In September 2008 the federal government took over the mortgage giants Fannie Mae and Freddie Mac. During the 2012 election campaign, the U.S. Treasury Department issued a press release titled “Further Steps to Expedite Wind Down of Fannie Mae and Freddie Mac.” This document that claimed the mortgage-investment policy of these agencies would be scaled back at a rate of 15 percent per year, more than the previous claim of 10 percent.
The news prompted Forbes magazine to proclaim a “victory lap” for President Obama. Economist Vern P. McKinley, on the other hand, took the trouble to cross-check the Treasury claims against the annual and quarterly reports Fannie Mae filed with the Securities and Exchange Commission.

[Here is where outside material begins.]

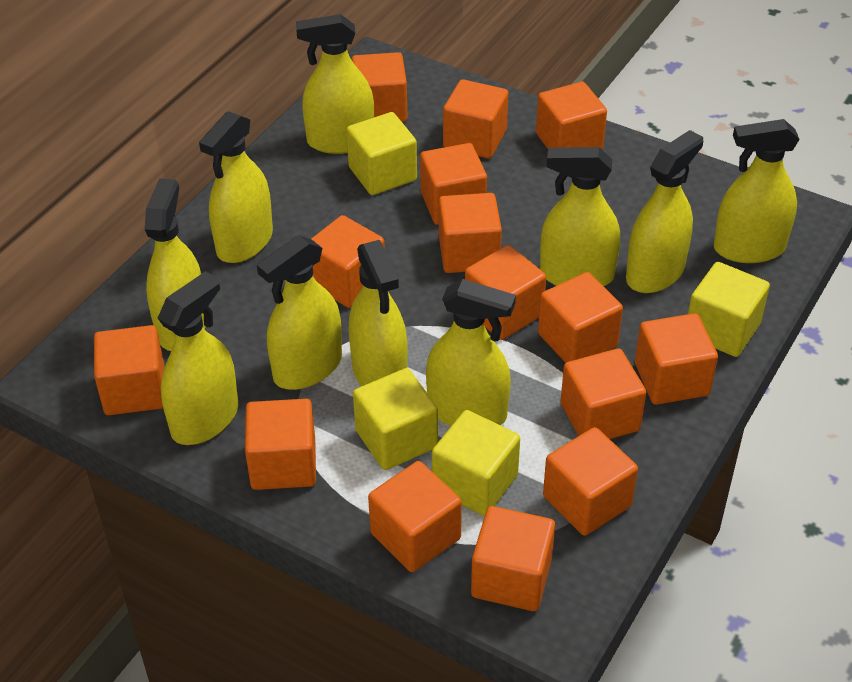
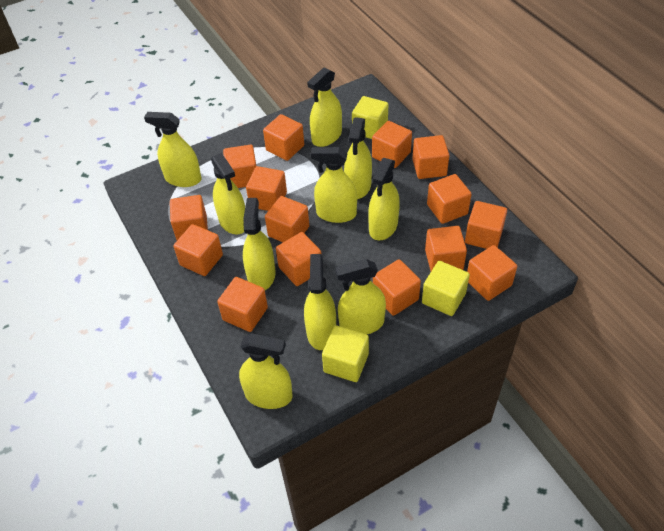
yellow cube: 4 -> 3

As McKinley noted in the Wall Street Journal, when Treasury bailed out Fannie and Freddie, part of the deal was a cap on the mortgage assets they could “own.” Fannie’s cap of $729 billion represents only a small portion of the $2.9 trillion in mortgages on Fannie’s balance sheet. And the 15 percent shrinkage remains a theory at best. Freddie Mac, meanwhile, achieved only slight reductions in its mortgage portfolio.
McKinley also cross-checked the SEC reports on claims of staff shrinkage and found that Freddie Mac dropped 90 employees. Fannie Mae, despite media claims of mass layoffs, bulked up from 5,800 employees in 2008 to 7,000 in 2012. So government conservatorship produced an increase of 1,200 employees. “These facts,” concluded McKinley, “expose the Treasury announcement as misleading at best, and confirm that the wind-down mission has not been accomplished.” The lesson should be clear.

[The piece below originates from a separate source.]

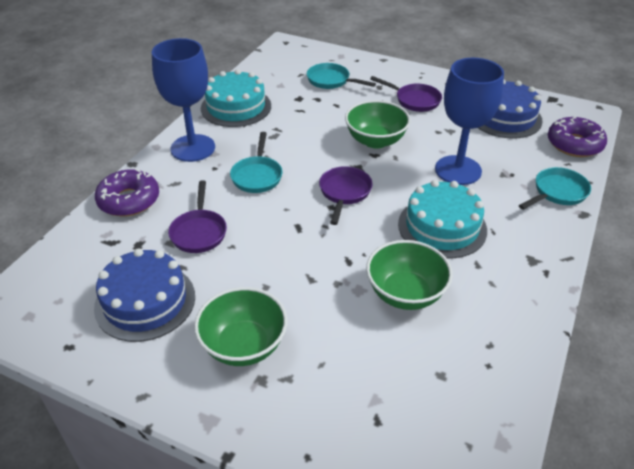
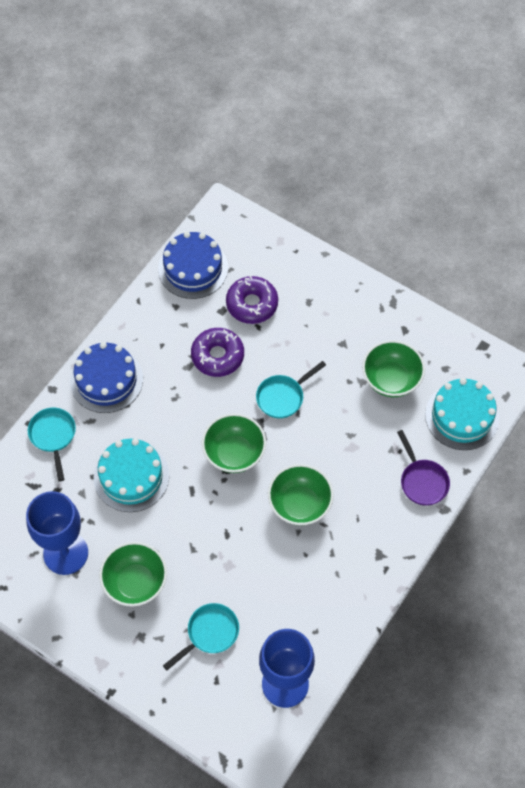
green bowl: 3 -> 4
purple pan: 3 -> 1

When the government claims shrinkage, the reality is likely to be expansion. Indeed, the federal government has exploited the entire financial crisis to launch the Consumer Financial Protection Bureau, (CFPB), a new federal agency of dubious utility. That is not a new dynamic, as Robert Higgs outlined in Crisis and Leviathan. Anyone concerned about the fiscal cliff should cross-check that reference carefully.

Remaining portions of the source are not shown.